Since late last month, many Amazon Prime Video subscribers have been wondering what happened to Dolby Atmos and Vision HDR support. The Dolby icons are still present on such Prime Video content as Jack Ryan and Air, but when you click “Play,” no dice.
Well, Prime Video users have figured out that change coincides with the arrival of ads on Prime Video–and if you upgrade to the ad-free Prime Video, you get Dolby Vision and Atmos back.
German website 4kfilme.de was the first to notice that videos on the ad-supported version of Amazon Prime Video was no longer delivering the Dolby Vision flavor of HDR or object-based Dolby Vision audio.
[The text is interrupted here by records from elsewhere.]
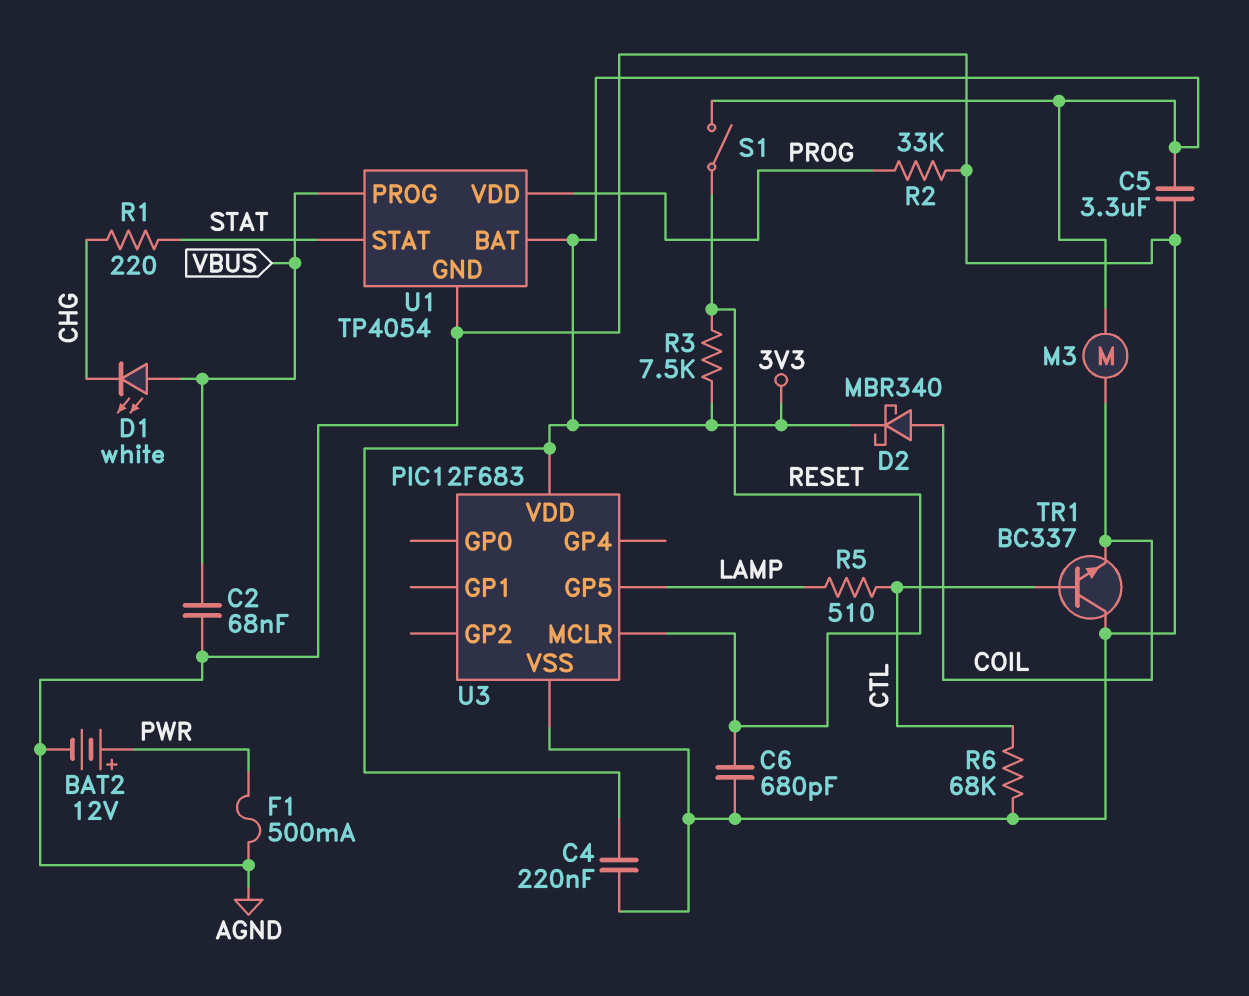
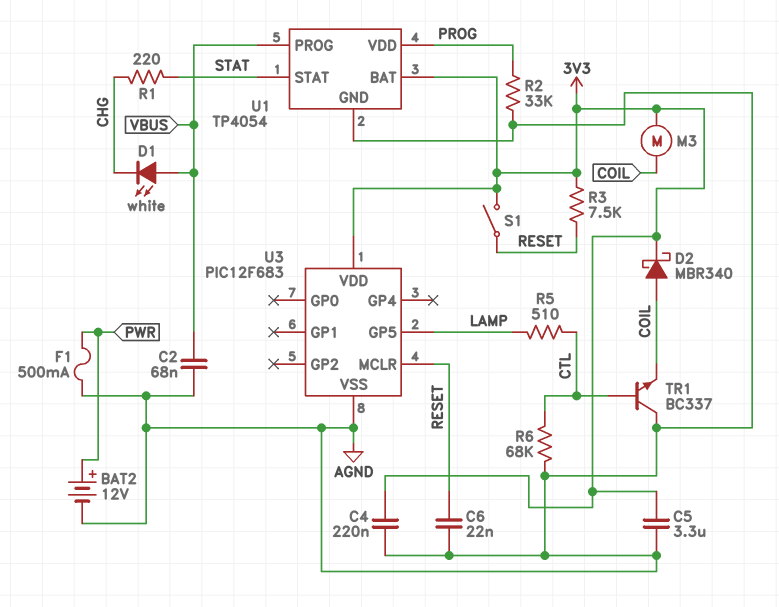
C6: 680pF (AGND, RESET) -> 22nF (AGND, RESET)

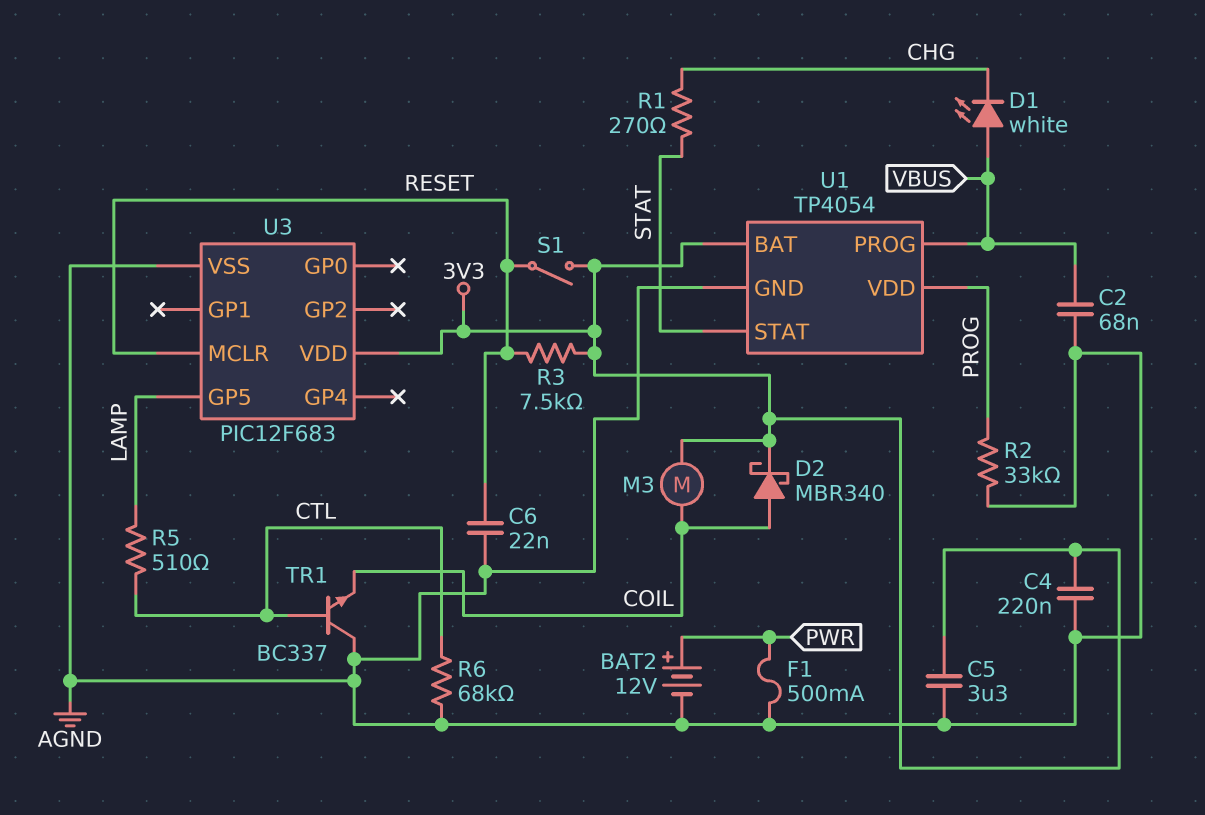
R1: 220 (CHG, STAT) -> 270 (CHG, STAT)

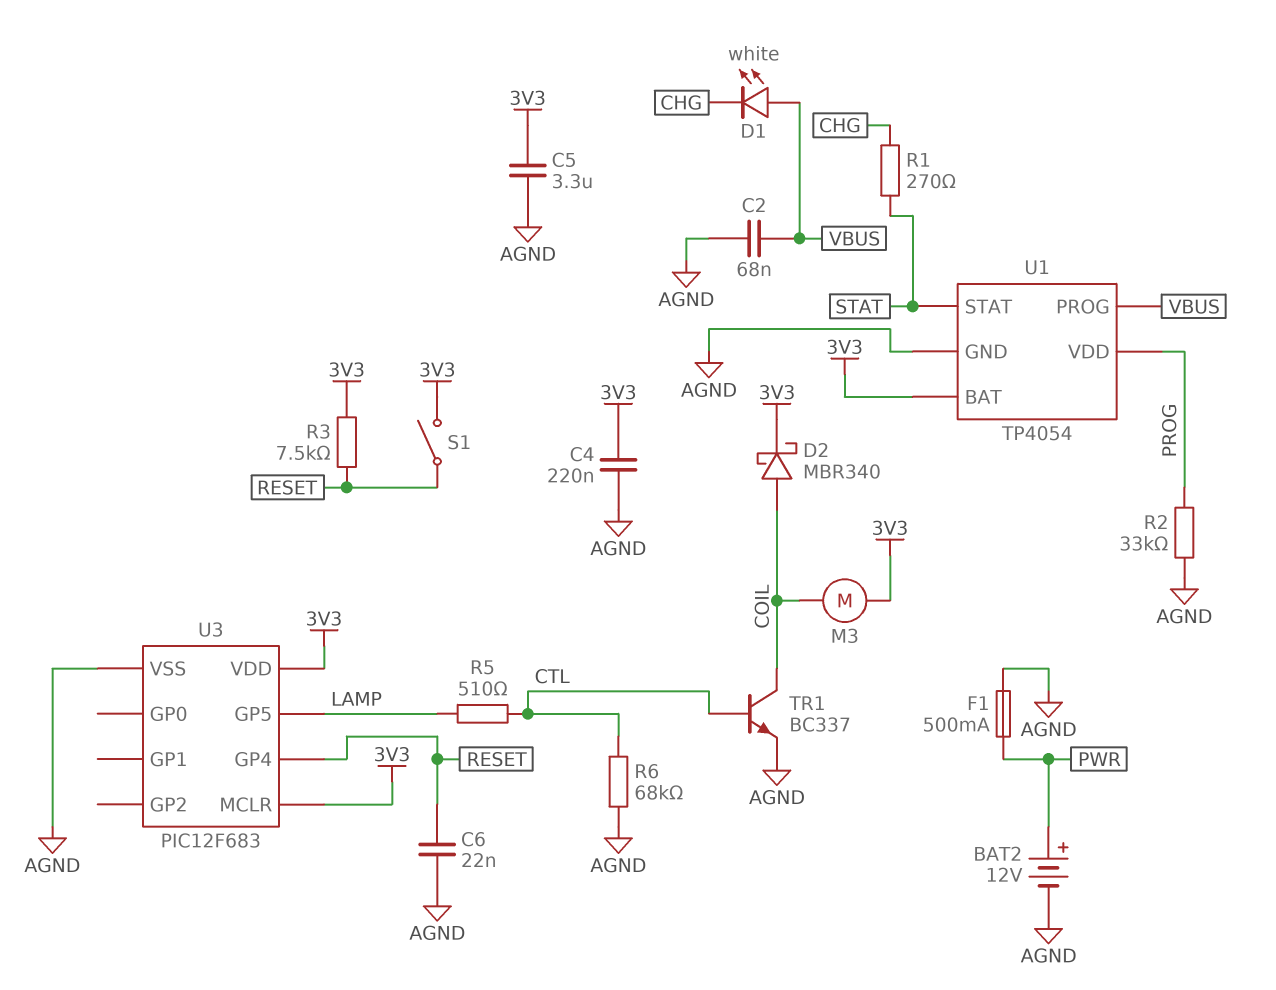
TR1: NPN BC337 (B CTL, C AGND, E COIL) -> NPN BC337 (B CTL, C COIL, E AGND)
U3 pin GP4: none -> RESET
U3 pin MCLR: RESET -> 3V3

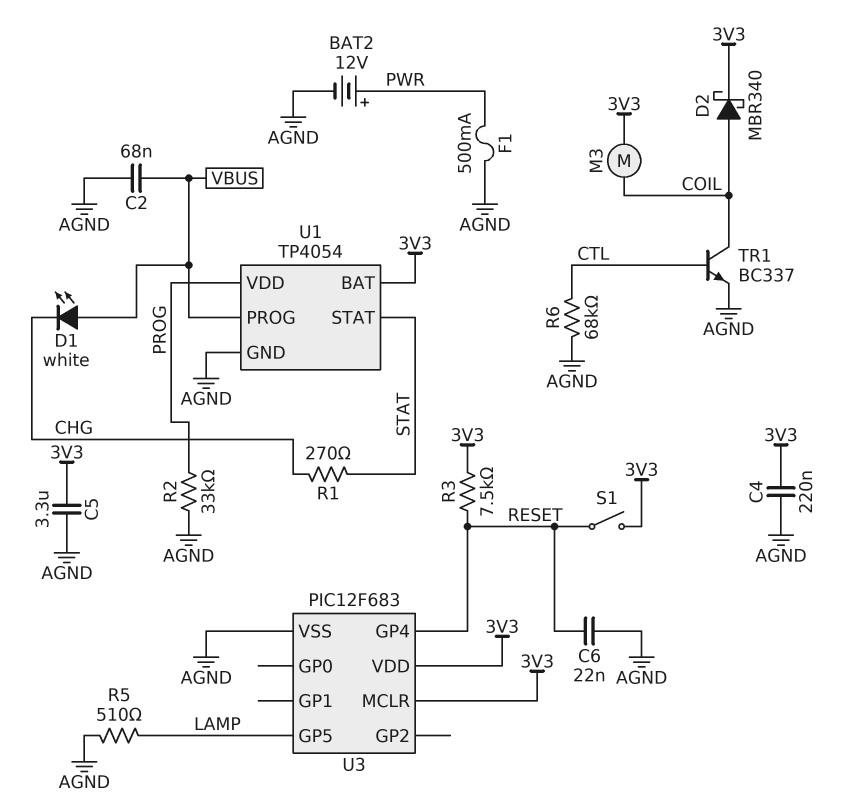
R5: 510 (CTL, LAMP) -> 510 (AGND, LAMP)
Switching to the new–and pricier–ad-free tier of Prime Video brings back Dolby Vision and Atmos, 4kfilme.de noted.
Amazon later confirmed to Forbes that the lack of Dolby Vision and Atmos support for with-ads Prime Video users is a “deliberate” change,
I checked for myself by streaming various Prime Video originals on an Apple TV 4K, an Amazon Fire Stick 4K, and a Roku Streaming Stick 4K and had the same experience (I haven’t upgraded to ad-free Prime Video yet).

Try to play Air on the ad-supported version of Amazon Prime Video, and you’ll only get standard HDR, not Dolby Vision.
Ben Patterson/Foundry
The movie Air, for example, has Dolby Vision and Atmos icons on its Prime Video description screen. But when I clicked “Play” on my Roku stick, the video played in standard (but still 4K) HDR and 5.1-channel audio.
I’ve reached out to Amazon for more details.
Amazon rolled out ads to Prime Video on January 29, and you must now cough up $2.99 a month to “upgrade” to an ad-free version of Prime Video.
Amazon telegraphed its plans to inject ads into Prime Video months in advance, but as far as anyone can tell (maybe it’s buried in the fine print somewhere?), it never said anything about dropping Dolby Vision and Atmos support for ad-supported subscribers.
To be fair, ad-supported Prime Video offers a fairly robust feature set compared to some other streamers. For example, Prime Video with ads does offer 4K HDR streaming, and you can download videos for offline playback.
Max and Netflix, on the other hand, only serve up 1080p streams for their ad-supported tiers, and Max won’t let with-ads users download videos.
But if Amazon has, indeed, intentionally yanked Dolby Vision and Atmos support for its standard—and now ad-supported—plan, it should have come clean about the new restrictions.